I'll never forget the first time I learned something useful in a high school English class.
My teacher, who was that special breed of woman who's disheveled but kinda hot — you know, thickish-rimmed glasses, imperfect teeth and great tits (hidden underneath an oversized cardigan), cool hair — the kind who wakes up early but hates mornings, drinks whiskey in her coffee, and could probably kick your ass while reciting lines from The Bell Jar [yes, I'm describing myself, this lady was a role model].
She was especially skilled at exploring the intersection of pop culture and literature, and one of the finest examples of this during a lesson on irony as a literary device.
The lesson went something like this:
"You guys remember that song by Alanis Morissette? 'Ironic?'"
Which every 90s-raised high school girl in my class responded in a thunderous 'DUHHH!'
And she said these words, which live on in my memory, "Yeah, well nothing in that song is ironic. It's all just bad fucking luck."

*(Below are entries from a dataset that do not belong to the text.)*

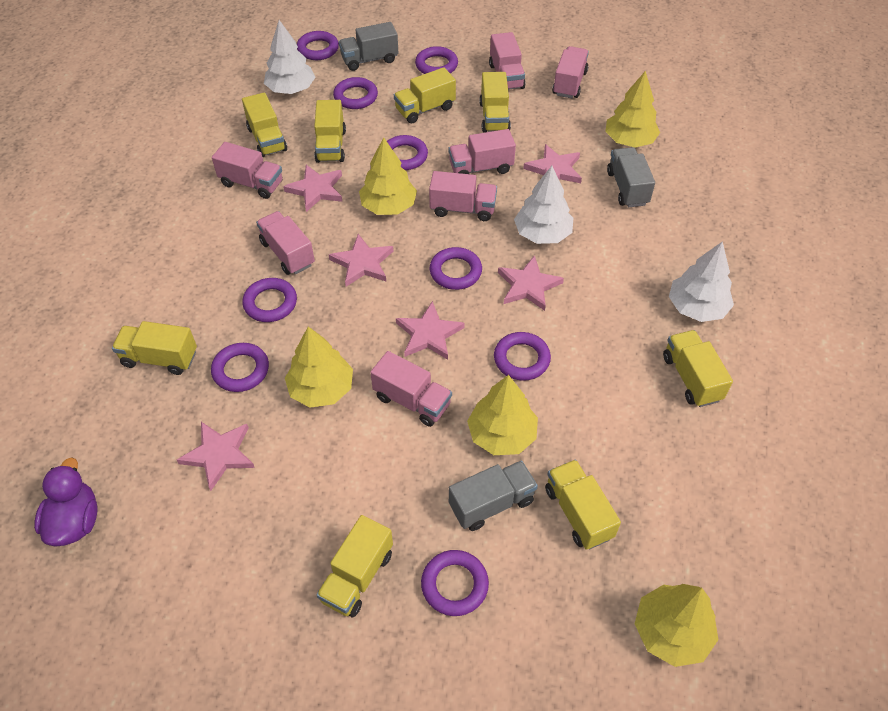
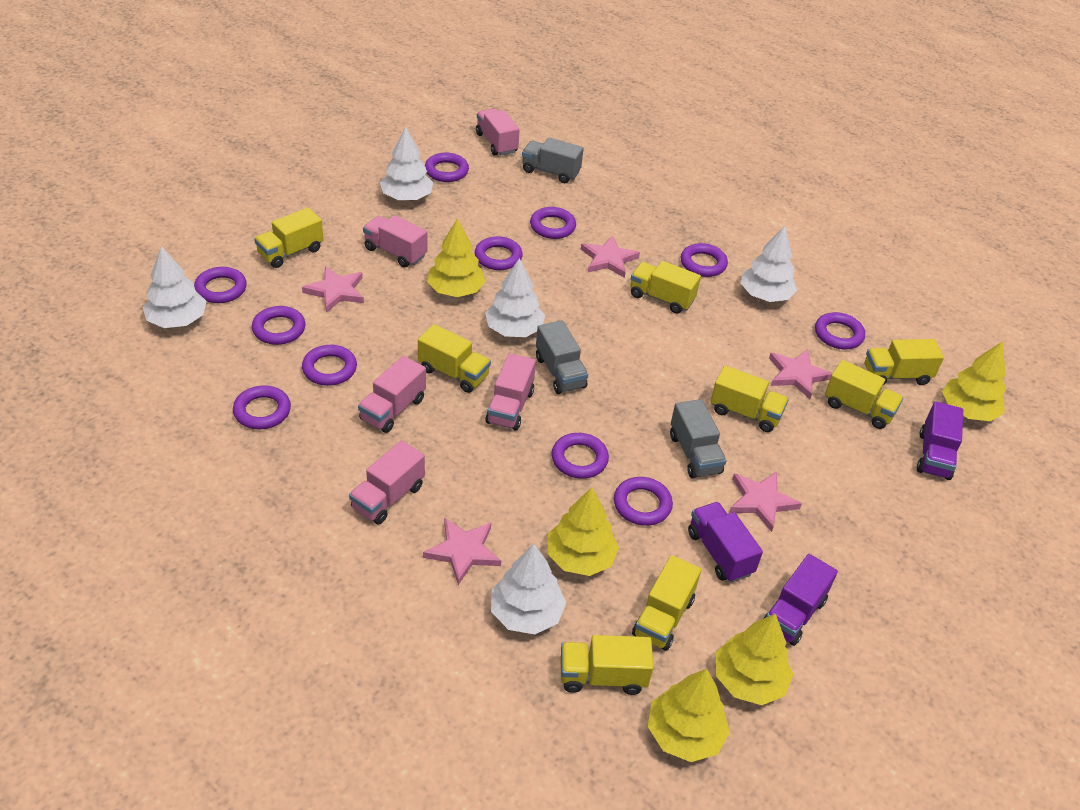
pink star: 6 -> 5
pink truck: 7 -> 5
purple duck: 1 -> 0
purple ring: 9 -> 11
purple truck: 0 -> 3
white tree: 3 -> 5

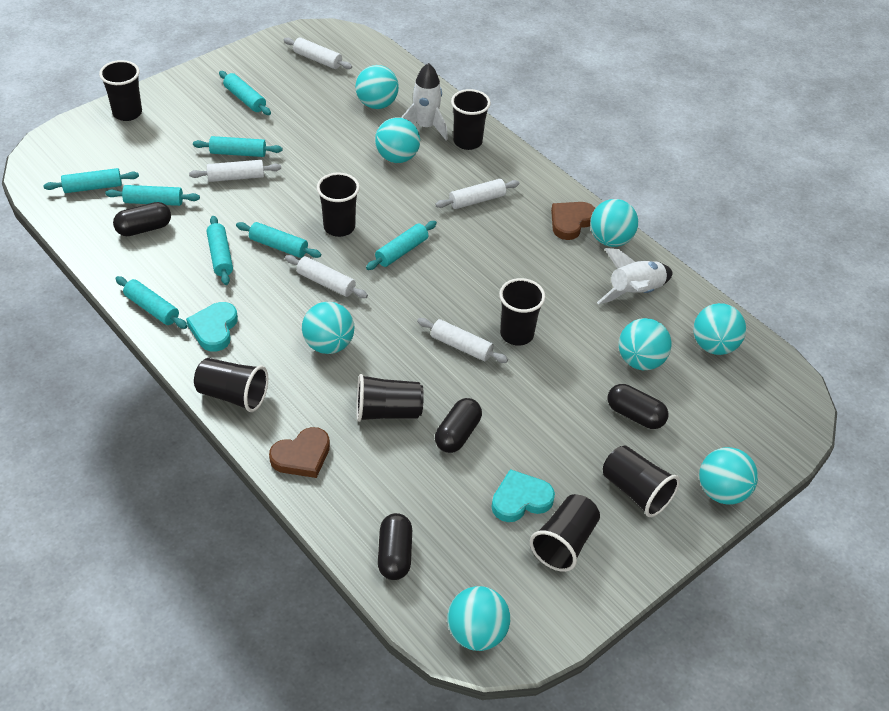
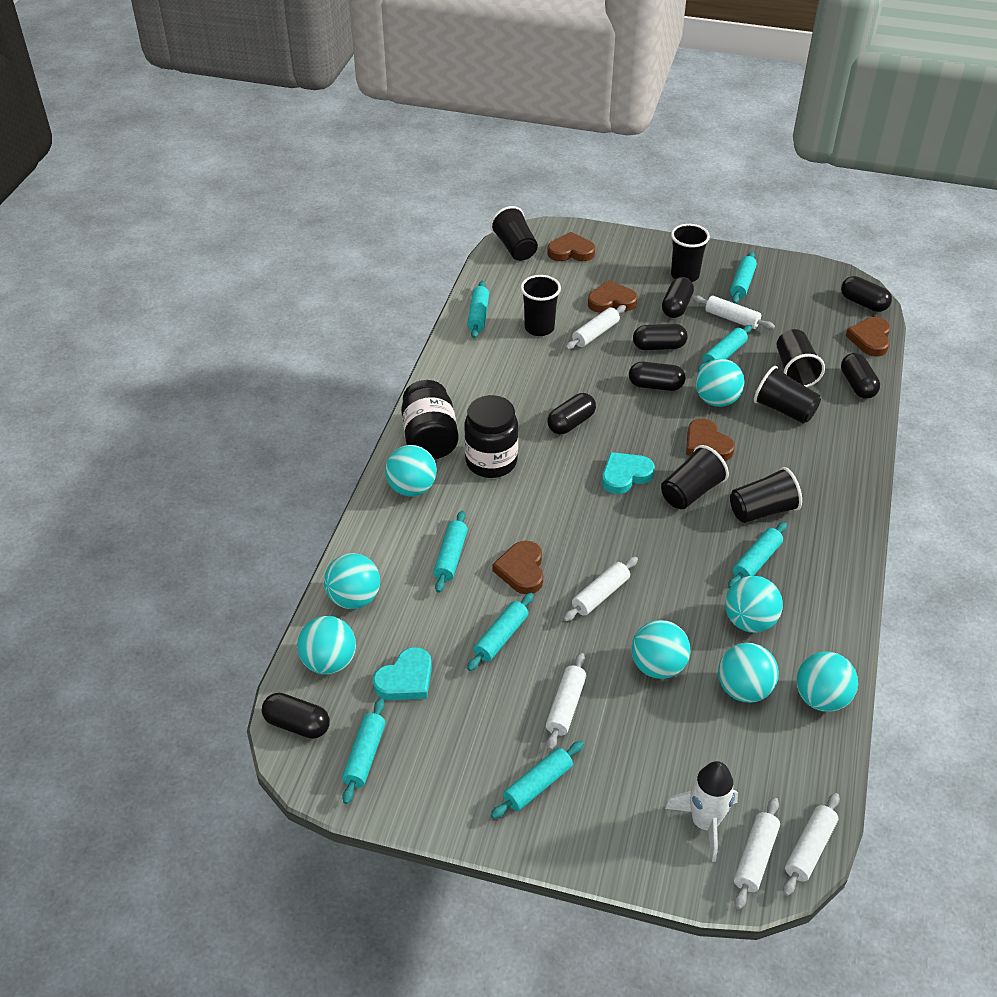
black capsule: 4 -> 7
black cup: 8 -> 7
black jar: 0 -> 2
brown heart: 2 -> 5
white rocket: 2 -> 1
white rolling pin: 5 -> 6

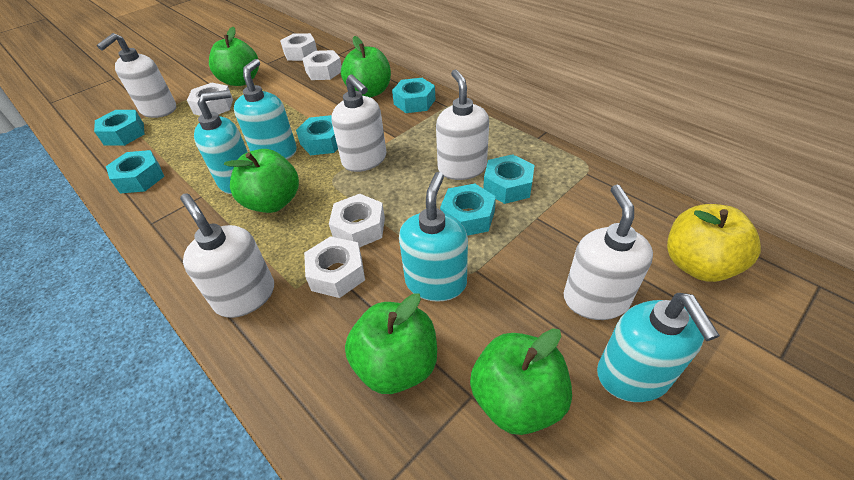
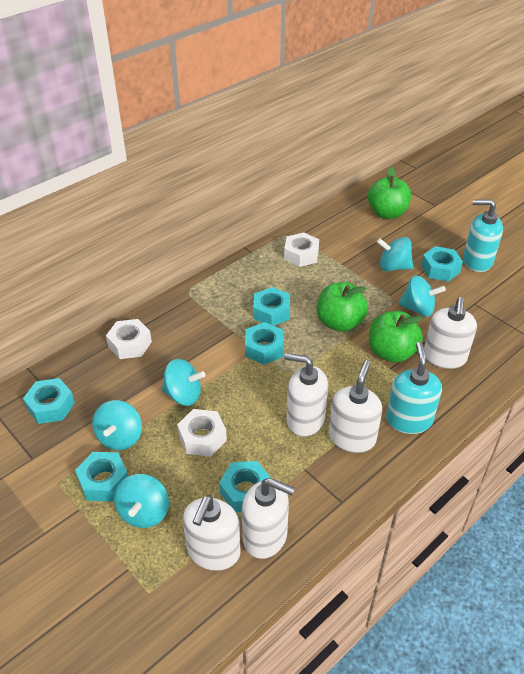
green apple: 5 -> 3
turquoise soap dispenser: 4 -> 2
turquoise spinning top: 0 -> 5
white nut: 5 -> 3
yellow apple: 1 -> 0

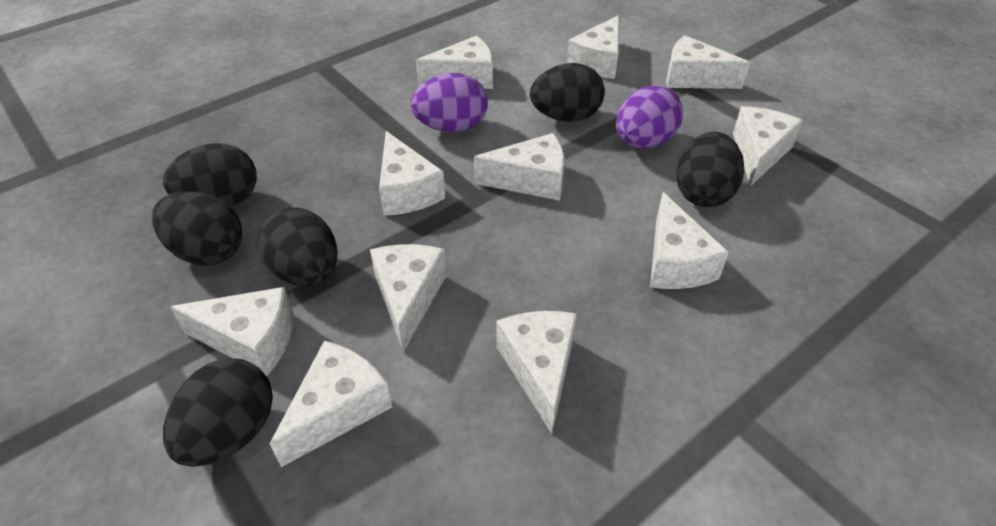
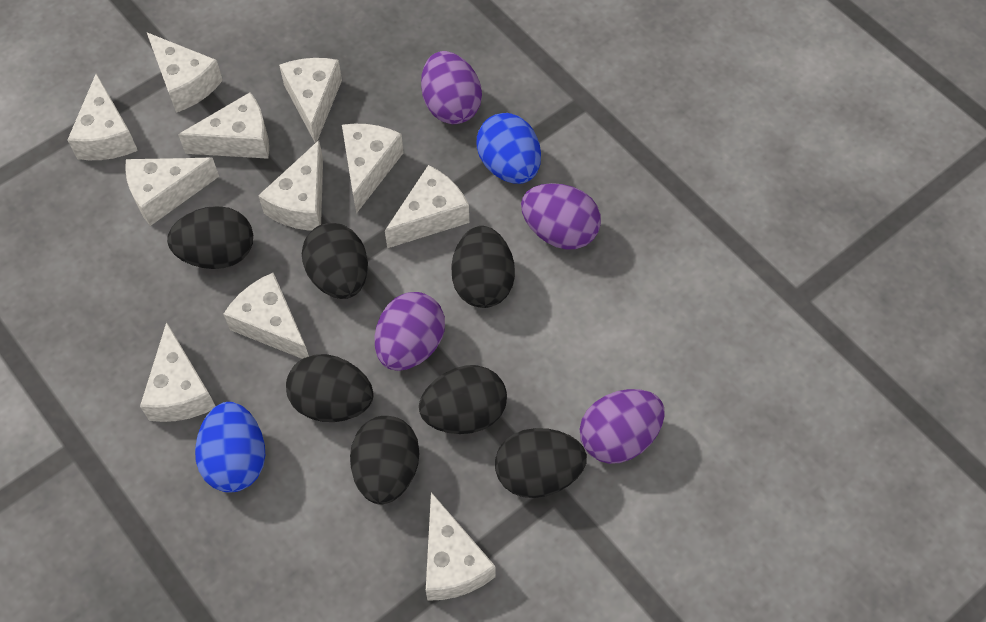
black egg: 6 -> 7
blue egg: 0 -> 2
purple egg: 2 -> 4

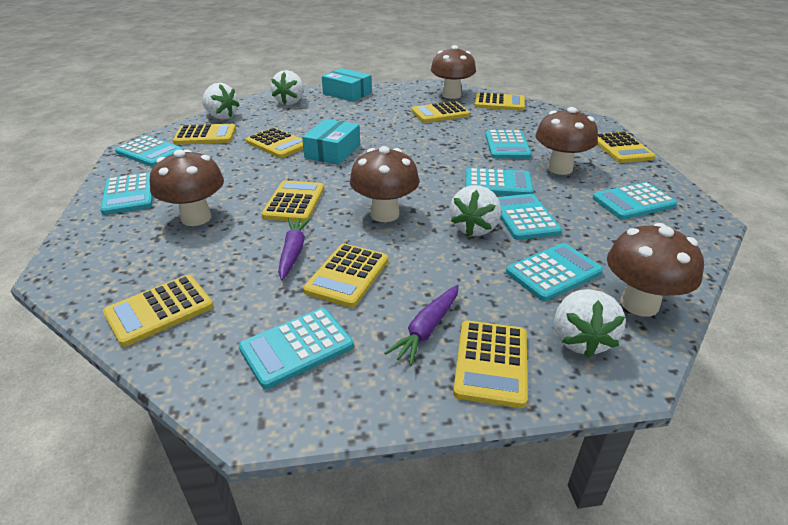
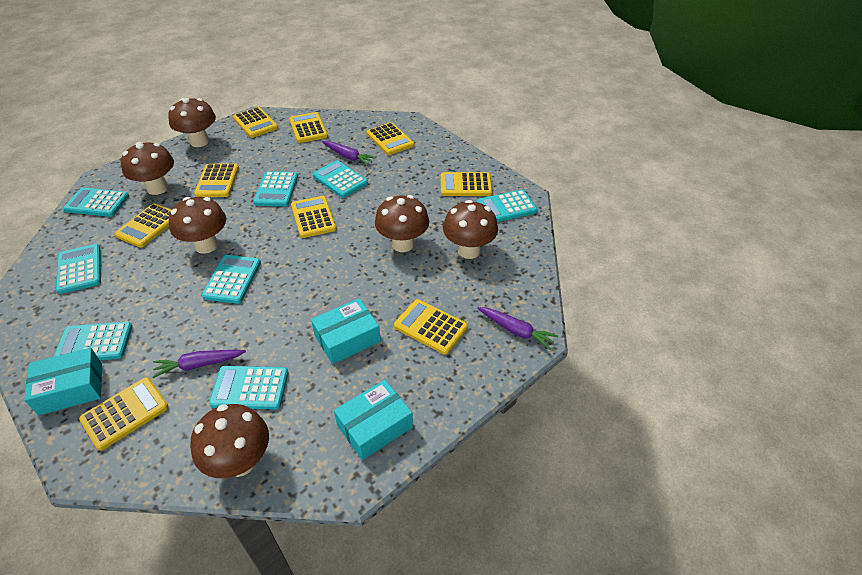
brown mushroom: 5 -> 6
purple carrot: 2 -> 3
turquoise box: 2 -> 3
white strawberry: 4 -> 0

She went on to say something along the lines of 'if you got into a car accident with an ambulance, now that would be ironic,' which I'm still not sure is accurate — let's be honest, I still have no idea what irony actually is (thanks, Alanis!), but at least now the singer's acknowledged the shortcomings of the song.
On a November episode of one of those late night tv shows, the songstress (who I'd say is also of that special blend of messy hotness) performed an updated version of the song, complete with a bunch of new non-ironic things.
Personally, I think the original song is way better, but hey, it's 2016 and we've got way bigger problems than finding a spoon when all you need is a knife.